Good books about nature:
Nature Anatomy: This is one of three books in the Julia Rothman collection, and the pictures in this book are absolutely beautiful. I find this book to be a great resource for additional information to put in the journal following a nature study, or to use for an indoor nature study on its own.
A Seed is Sleepy: This book, as well as the other Nature Books by Dianna Aston, is a wonderful living book resource for nature study. There are many other books to choose from, including books on nests, eggs, beetles, butterflies, and rocks.
Up in the Garden and Down in the Dirt: Kate Messner has fabulous books on nature about gardening, pond ecosystems, and animal homes in the winter.
Trees, Leaves, and Bark: These Take Along Guides about trees, birds, flowers and more are packed full of information that your children can use to expand on their nature studies.
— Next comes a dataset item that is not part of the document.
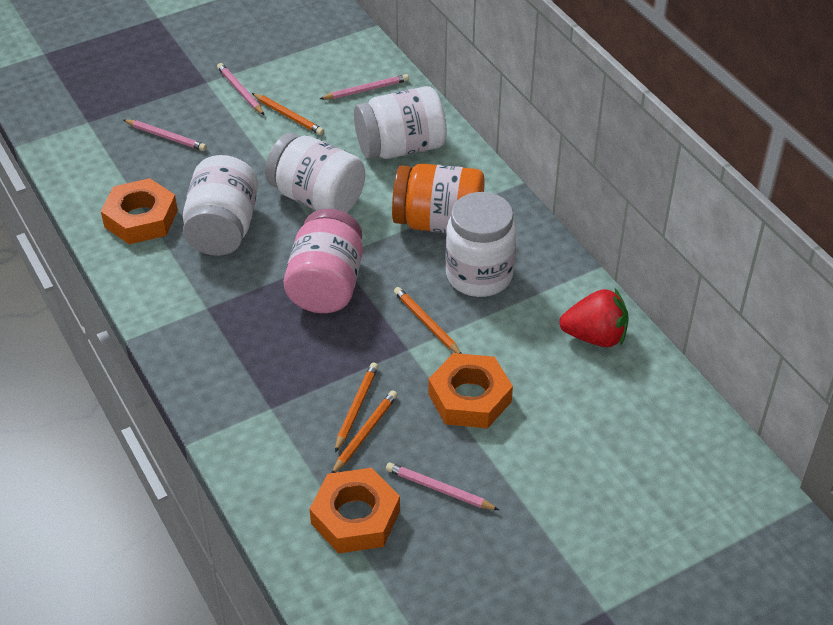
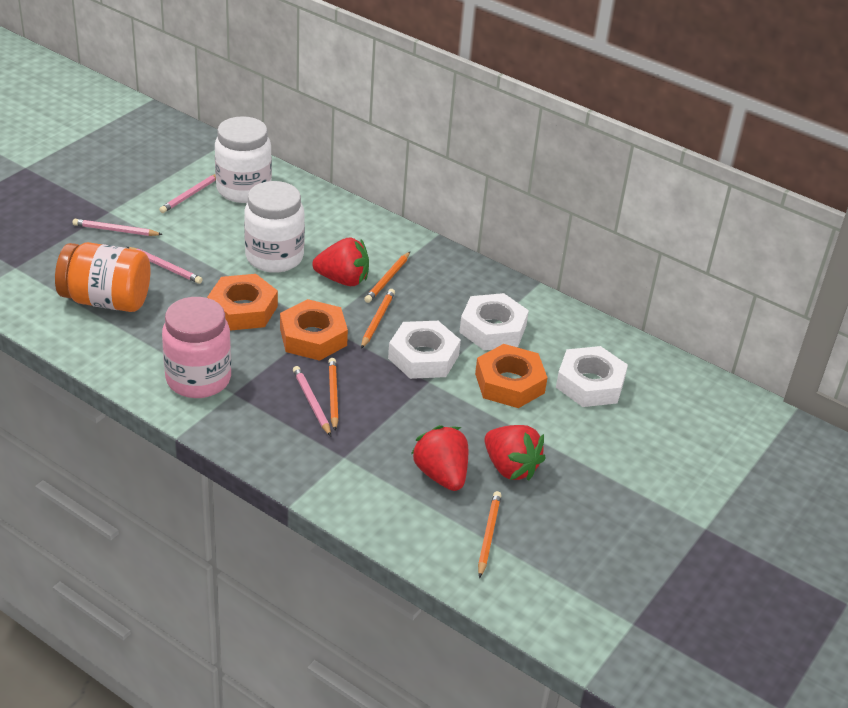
red strawberry: 1 -> 3
white jar: 4 -> 2
white nut: 0 -> 3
The Burgess Bird Book for Children: I mentioned already that this book is a favorite of ours. All of the books I’ve read by Thornton Burgess have been perfect as part of nature study. These living books share details about various animals naturally throughout each story.
Check out my video for more information about starting a nature study.
Additional online resources to check out:
Handbook of Nature Study: This site uses the book of the same name to share outdoor experiences. Each week an Outdoor Hour Challenge is posted for readers to use in their own homes. You’ll find a wonderful getting started guide for the outdoor hour challenges here.
Our Journey Westward: Not only does Cindy have wonderfully informative posts about nature study, but she also has many lovely unit studies you can include in your nature study. Her No Sweat Nature Study Live lessons are amazingly thorough and wonderful for a wide range of ages.
Raising Little Shoots: On this blog, you’ll find lots of information about doing nature studies with children. She also has a program called Exploring Nature with Children, a yearlong nature study curriculum. This program can be used with a wide range of ages, and is really great for preschoolers through lower elementary.
Lily and Thistle: I recently found this blog and have really enjoying what I’ve read so far. I even joined a 15 day email nature challenge for moms! I want to give my boys a good example of what I’m expecting in their nature journals, so I decided I better make one myself!
Nature studies are a delightful approach to teaching children about the natural world around them. A nature study can be a part of an elaborate trip to a national park, or as simple as going into your own backyard. Nature study can even take place indoors. Nature studies are a great way for children of all ages to appreciate and acquire knowledge about the great outdoors.